Jack Ü duo in the studio with American singer, Usher (middle), in 2014. (

Before he was Skrillex, Moore was the lead vocalist for an emo-rock band called From First to Last. He left the band to pursue a solo career after increased band tensions and a period of complications with his vocal chords. He began to perform under the alias Skrillex in 2008, collaborating with several iconic EDM artists over the years, such as deadmau5, Porter Robinson, Zedd, Knife Party, Boys Noize and of course, Diplo. Changing the field of EDM and mastering dubstep, Skrillex has won eight Grammy Awards; more than any other electronic dance music artist. Reuniting with his former band in 2017 and releasing various collaborative singles since 2014, Skrillex has been building up to something tumultuous. 

Just one day after the release of “Quest for Fire,” Skrillex also released a surprise album called Don’t Get Too Close. Much more personal and contrasting from the fiery “Quest for Fire,” the album is the backbone of what became Quest for Fire.
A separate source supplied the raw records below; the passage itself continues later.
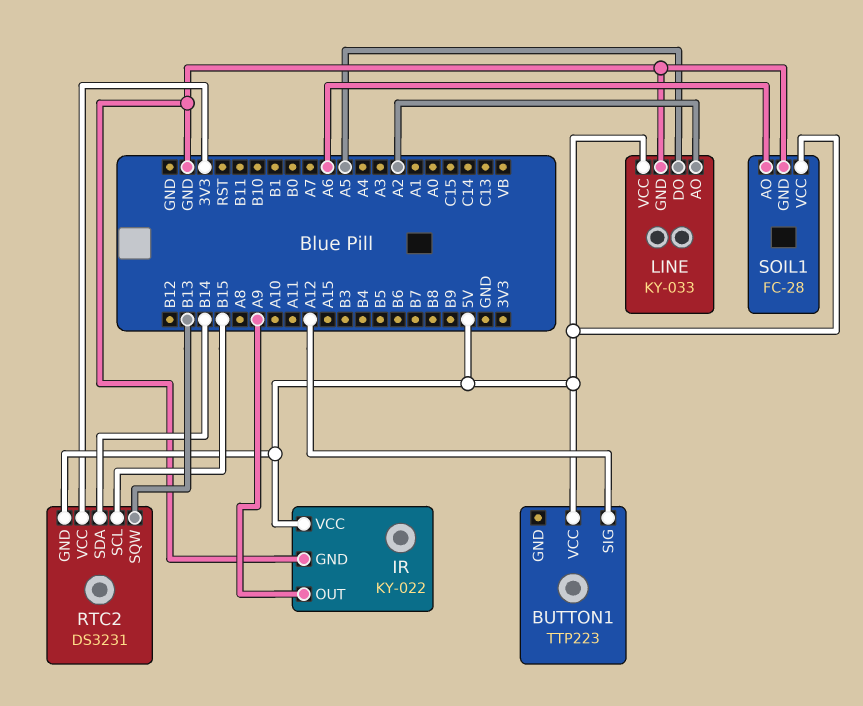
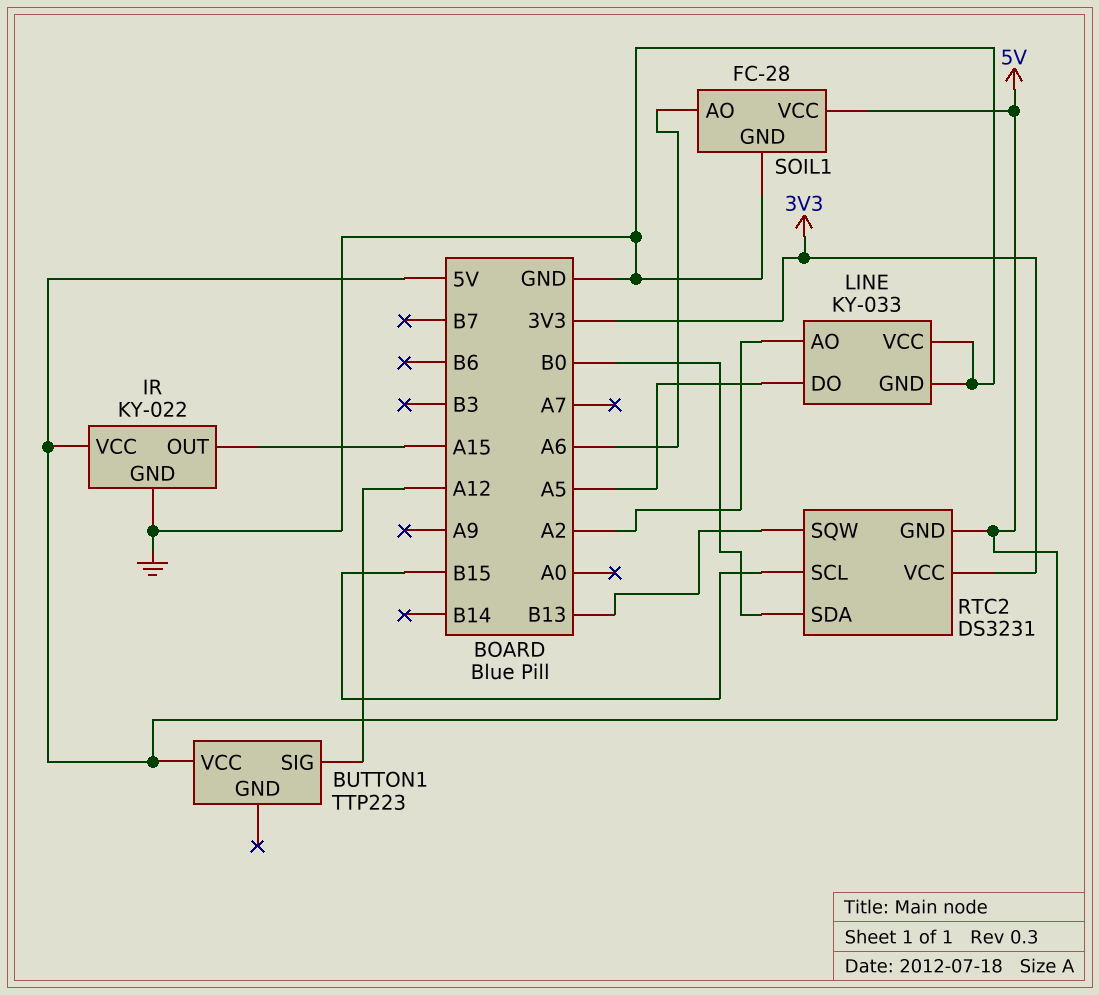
IR pin OUT: A9 -> A15
LINE pin VCC: 5V -> GND
RTC2 pin SDA: B14 -> B0

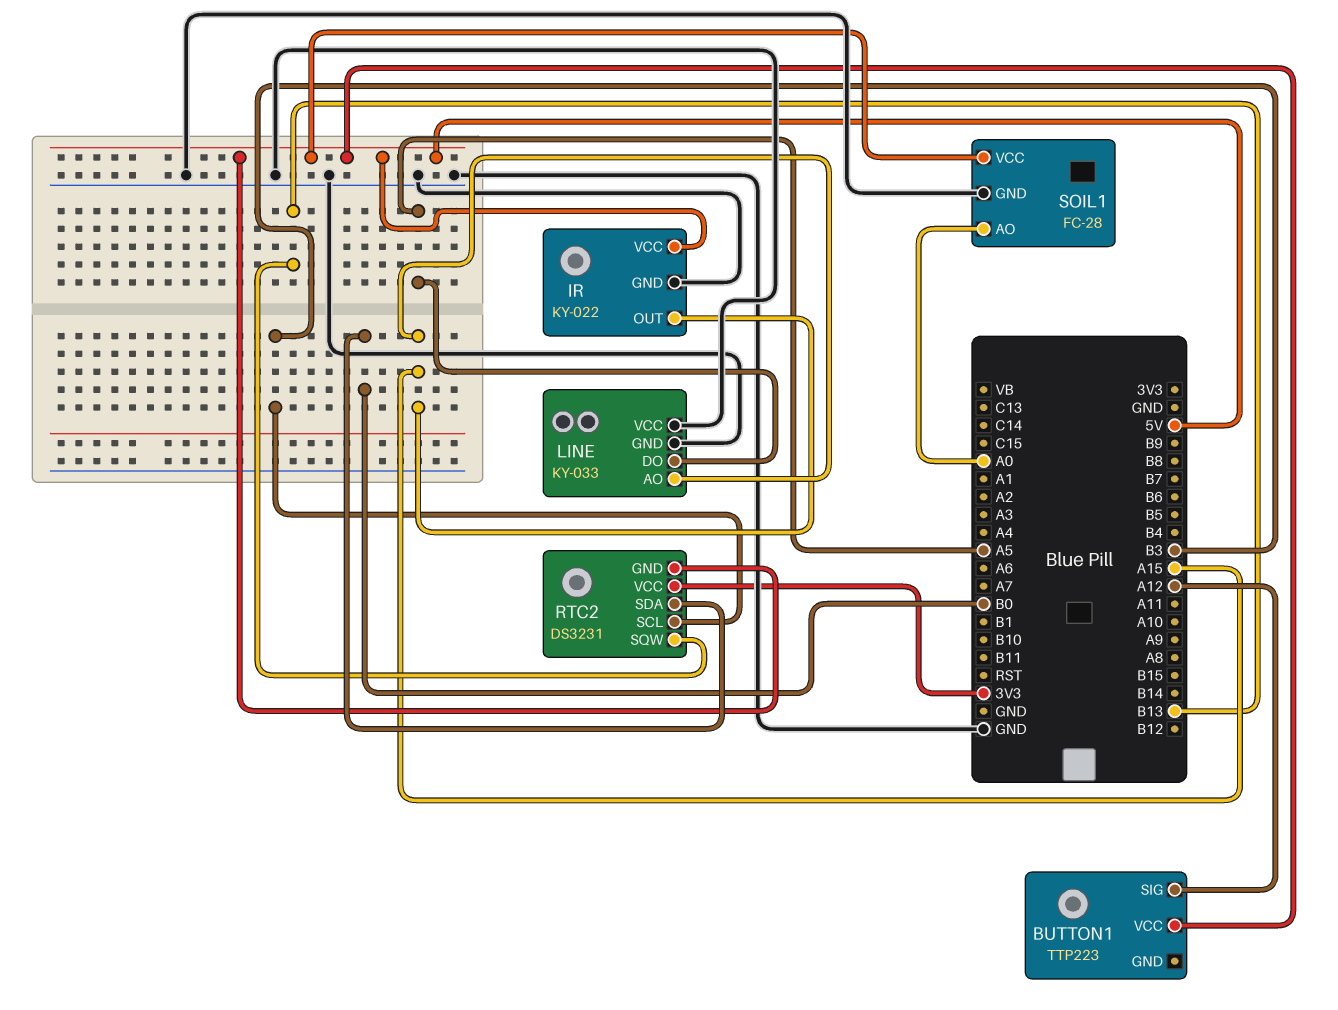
LINE pin AO: A2 -> A15
RTC2 pin SCL: B15 -> B3
SOIL1 pin AO: A6 -> A0

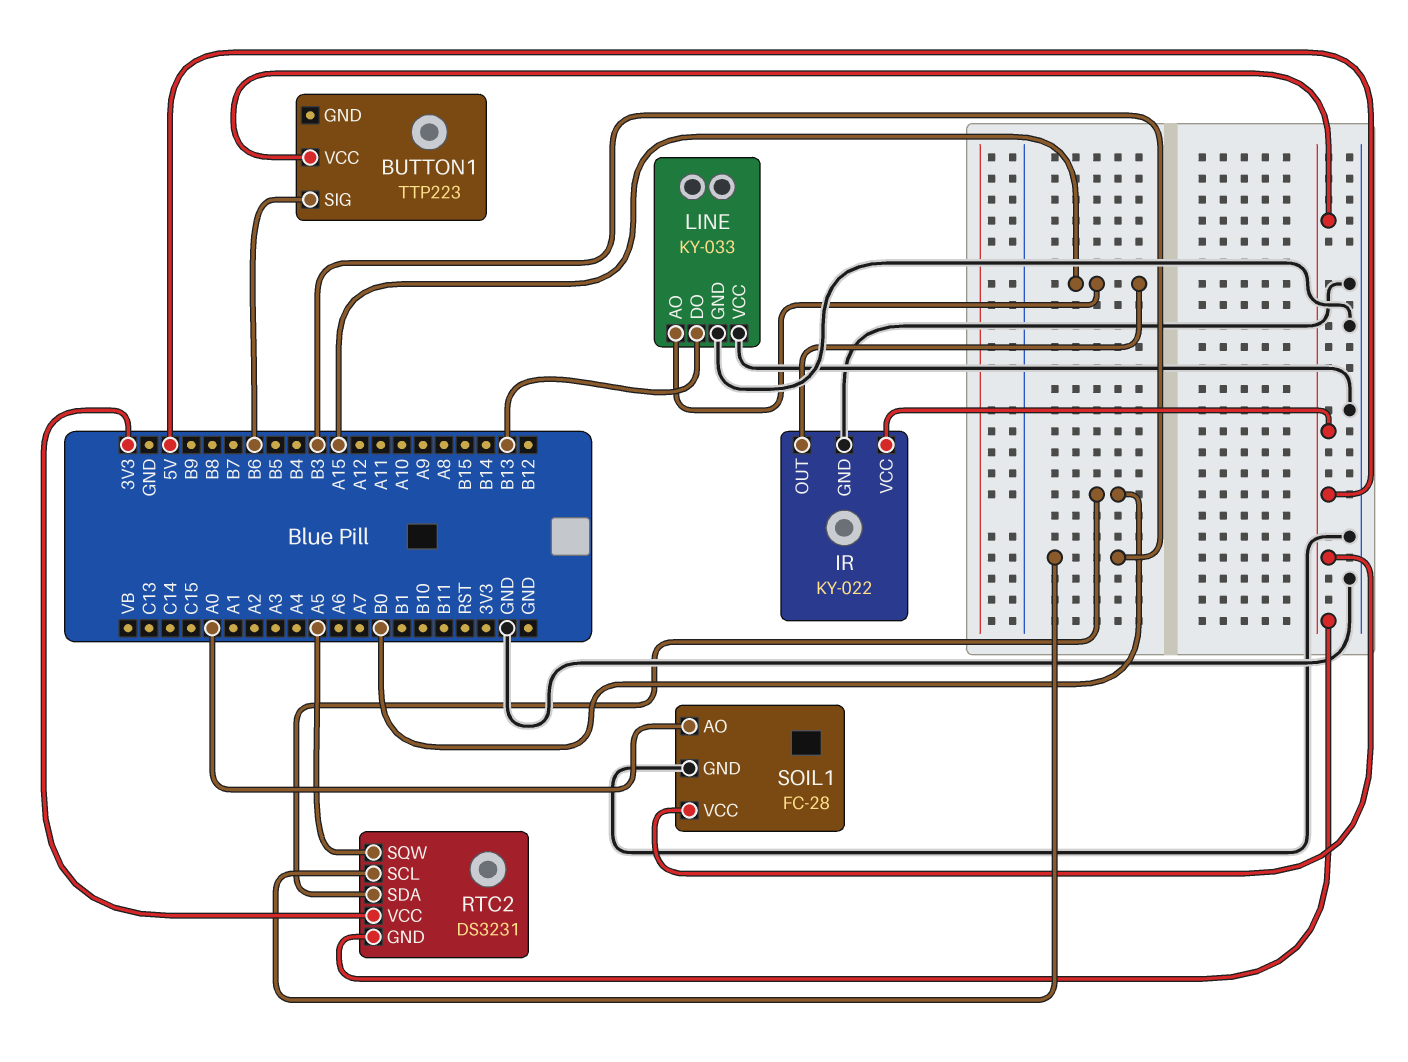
BUTTON1 pin SIG: A12 -> B6
LINE pin DO: A5 -> B13
RTC2 pin SQW: B13 -> A5

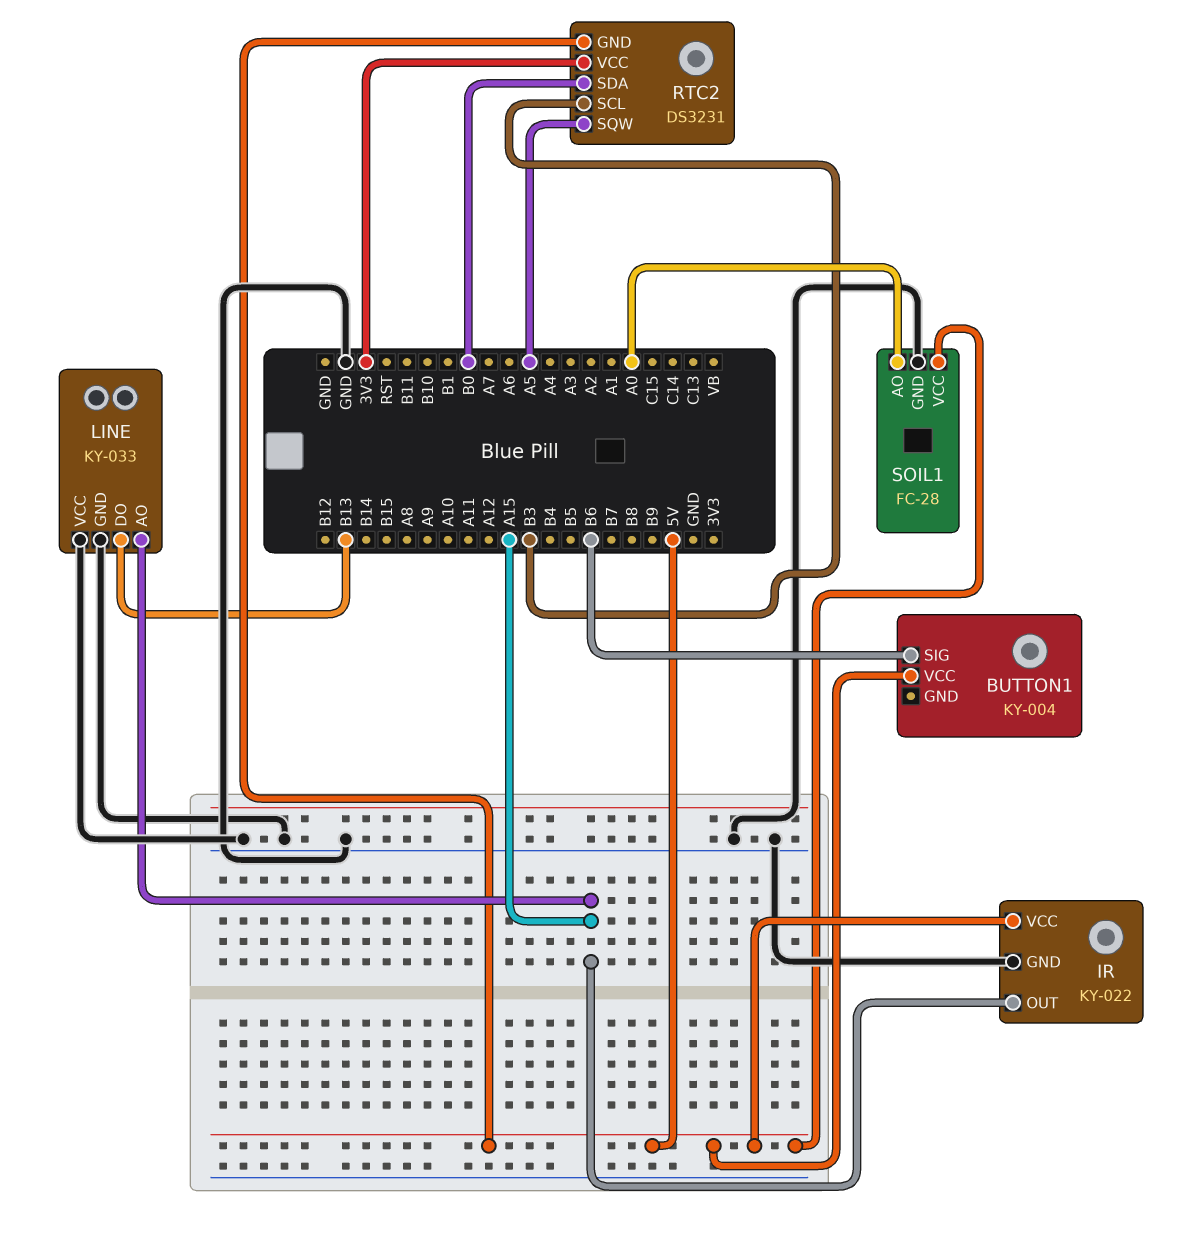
BUTTON1: TTP223 -> KY-004

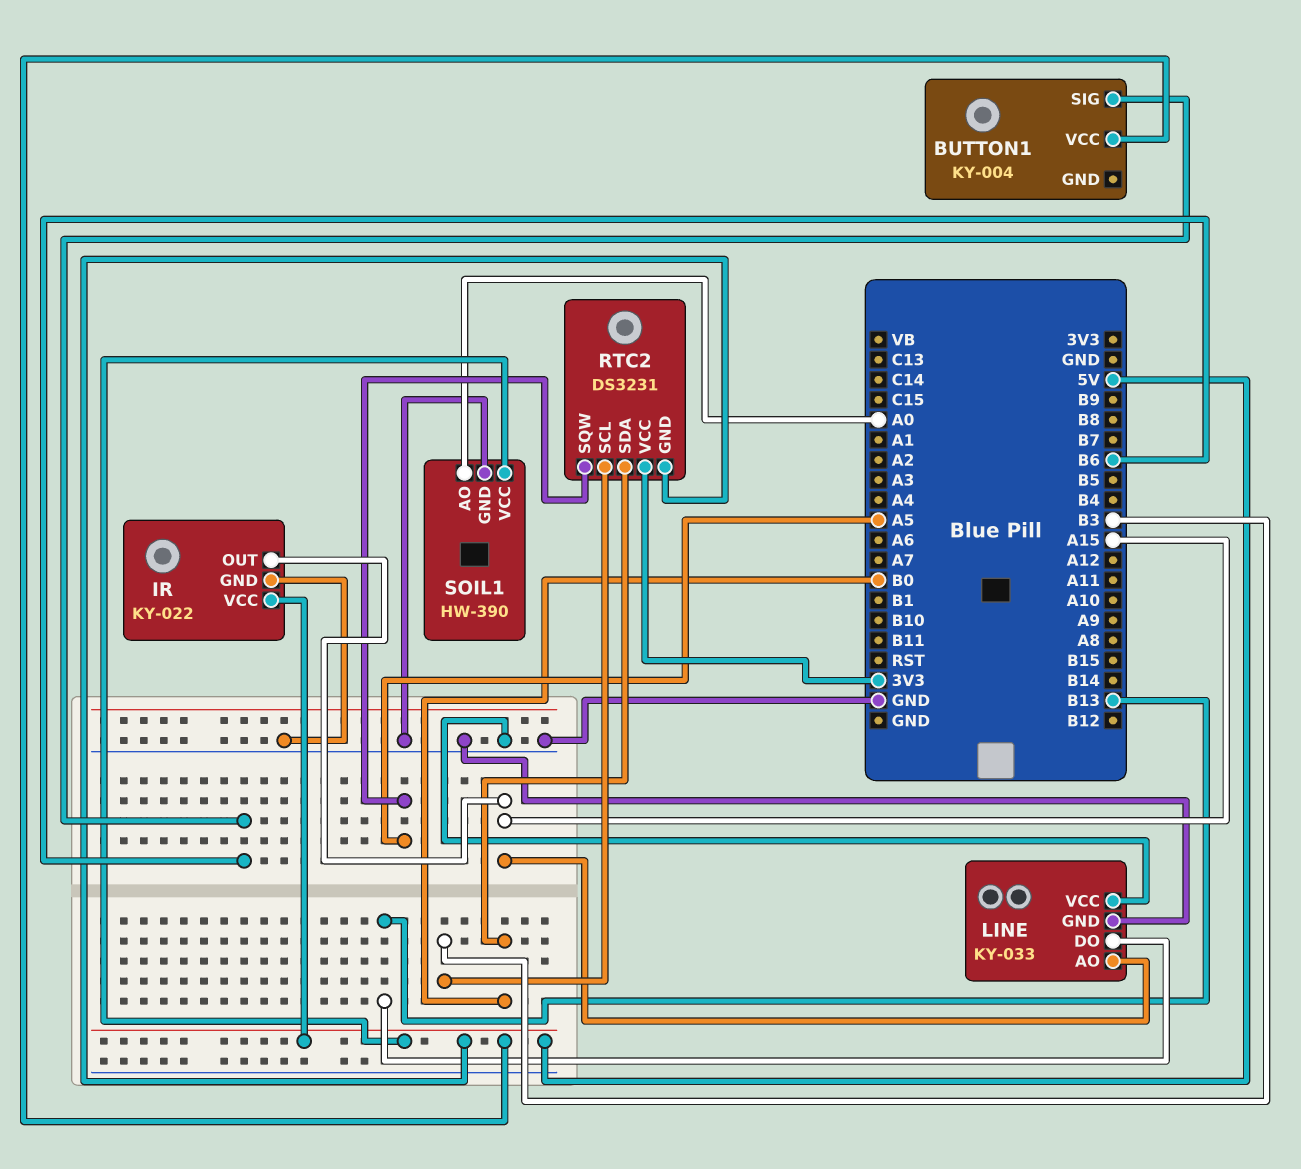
SOIL1: FC-28 -> HW-390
It makes the first album much more special to hear with an inside look into Skrillex’s mind, as it continues the calming chime-filled melody into both albums, all while beautifully expressing Skrillex and his future eccentric music. The final track of Quest for Fire, “Still Here (with the ones that I came with),” perfectly ends the album by picking up from its opening track with thankful lyrics. Porter Robinson’s uplifting distortions subtly lie within the song until it showers Skrillex’s beat in the final track’s overturn. Needless to say, no matter one’s specific taste, Skrillex will always have something for anyone.